* This blog post is a summary of this video.

Protecting Large Language Models Like GPT-4 From Cyber Theft

Author: AsianometryTime: 2024-02-10 05:50:01

Table of Contents

The Challenges of Protecting Massive AI Models and Datasets

At the heart of a Large Language Model (LLM) is just two files - around 500 lines of C code and hundreds of billions of seemingly random numbers representing the model parameters. Based on current evaluations, the more parameters a model has and the more data it is trained on, the more capable it becomes. These models and their training data have tremendous economic value and contain proprietary trade secrets. When separated from safety systems, they can also exhibit malicious capabilities.

There is significant incentive for unethical parties to steal these assets. State actors, rogue AI labs, or hacktivists could bootstrap performance by exfiltrating a leading model like GPT-4. The "big" challenge is getting these multi-terabyte models and datasets out undetected given their massive size.

Exfiltration Techniques Used to Steal AI Assets

Well-studied data exfiltration techniques like encoding stolen data into innocuous image, video and email files can work. But it would likely take a prohibitive amount of time and effort to exfiltrate a terabyte-scale model using these traditional tactics. The fact that LLMs need to be deeply embedded into products and distributed over dozens of servers for inference creates new security issues. Attackers may no longer need physical access to lab premises and can potentially breach third-party cloud data centers instead.

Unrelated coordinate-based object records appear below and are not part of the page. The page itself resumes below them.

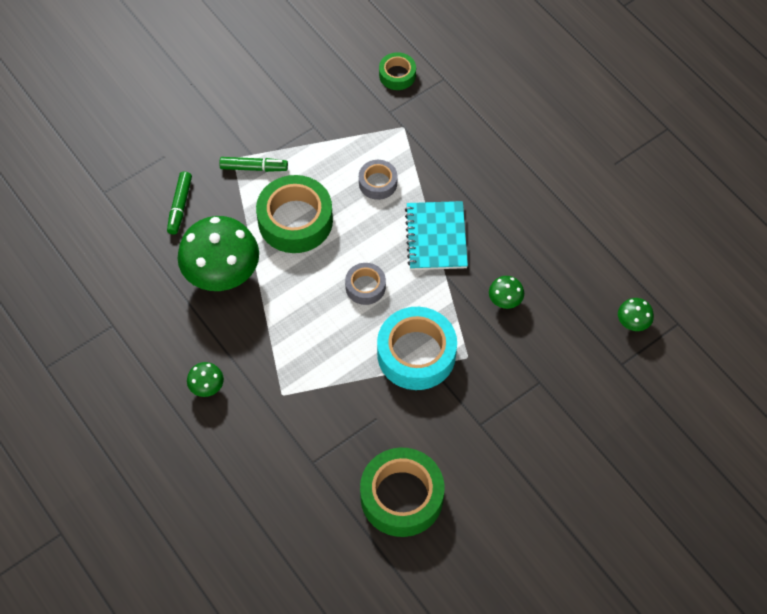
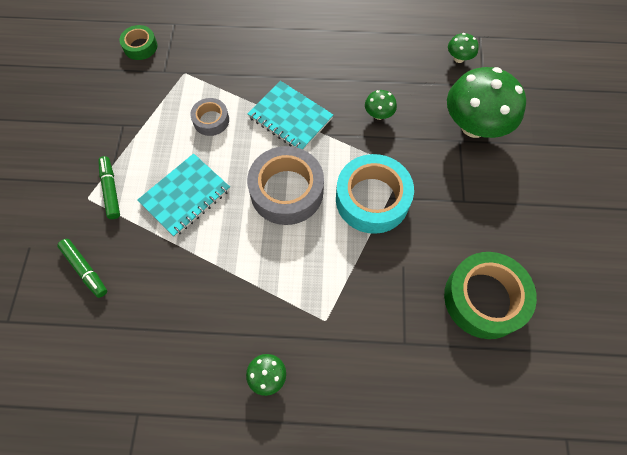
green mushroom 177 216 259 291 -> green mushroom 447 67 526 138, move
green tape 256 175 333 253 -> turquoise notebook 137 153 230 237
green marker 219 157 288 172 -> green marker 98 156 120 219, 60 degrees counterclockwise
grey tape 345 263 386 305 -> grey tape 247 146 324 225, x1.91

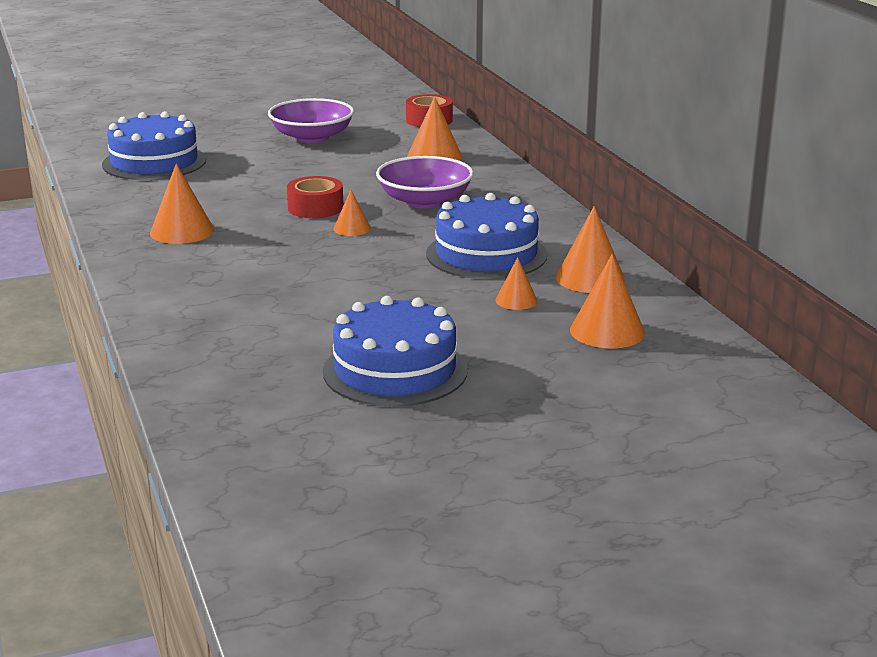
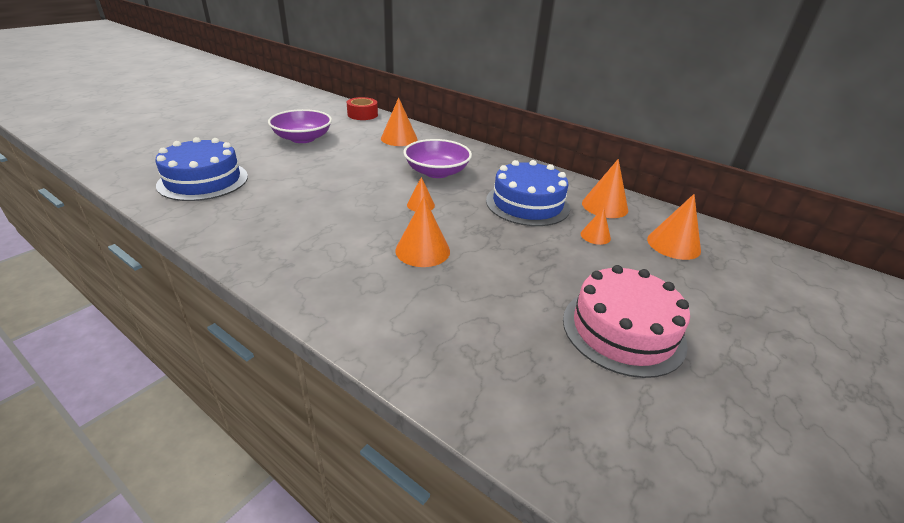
red tape 287 176 343 218 -> none
orange cone 150 163 214 244 -> orange cone 395 197 450 267, move
blue cake 323 296 468 407 -> pink cake 563 265 690 378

How Embedding LLMs Creates New Security Issues

During inference, copies of the LLM float around data centers with the model's data unencrypted in GPU memory. Adversaries could use memory bus monitoring or probes to steal data and model parameters. Such attacks were not a priority in the past given the need for physical access. There is an inherent tradeoff between protecting data in use and maintaining model performance. Heavily restricting access to memory introduces latencies that degrade the user experience. Companies are unlikely to accept products with significantly reduced capabilities due to security measures.

Securing AI Models and Data In-Use

The Linux Foundation's Confidential Computing Consortium seeks hardware-based solutions for securing data in use across environments. Their Trusted Execution Environment (TEE) technology isolates applications and memory while enabling verifiable attestations about running programs.

TEEs were first developed for CPUs but later extended to GPUs like Nvidia's H100. The H100 splits memory into protected and unprotected segments. When in Confidential Compute mode, nothing external can access protected memory. Communications between CPU and GPU are also encrypted once the TEE is initiated.

Many experts see Confidential Computing as a promising way to address the long-standing vulnerability of data in use without a significant loss of performance.

Vulnerabilities Unique to Large Language Models

There are also attack vectors unique to LLMs that remote adversaries can exploit. Model extraction attacks query API endpoints to train a student model that replicates the target LLM. With clever prompting, it may only take tens of thousands of queries to extract specialty models.

Membership inference attacks determine if a particular dataset was used to train the LLM, which could violate privacy or copyright. As LLMs memorize training data, attackers can craft inputs to get the model to regurgitate proprietary snippets.

Insider attacks are always a concern when protecting national assets. However, most data breaches originate from outsiders rather than insiders based on cybersecurity reports. The goal should be implementing strong technical controls that do not rely solely on individual trust.

Model Extraction Attacks

Attackers can fire inputs to commercial LLM APIs and use the outputs to train student models, incrementally replicating the target. It may only take tens of thousands of queries to extract specialty models focused on specific topics like medicine or law.

Extracting the Training Data

Adversaries can determine if certain datasets were used to train an LLM via membership inference attacks. As LLMs memorize training data, attackers craft inputs prompting the model to reveal proprietary data, violating privacy and copyright.

Preparing for Inevitable Breaches

History shows that even cybersecurity elites suffer breaches. Data and models will inevitably be exfiltrated from AI labs through some combination of emerging attack vectors. We must consider the potential ramifications of GPT-4 or similar models being openly released by hostile nation-states.

The time may be coming sooner than expected as LLMs enable greater productivity for activities like phishing. More research is needed around securing data in use and controlling for malicious generation.


Q: How big are large language models like GPT-4?
A: LLMs like GPT-4 can be over a terabyte in size with trillions of parameters, requiring special techniques to store and protect.

Q: What is model extraction?
A: Model extraction is an attack where adversaries query an API to replicate the model. Even partial replication enables capabilities.

Q: How does confidential computing help?
A: Confidential computing isolates the model and memory in a trusted environment, preventing many physical access attacks.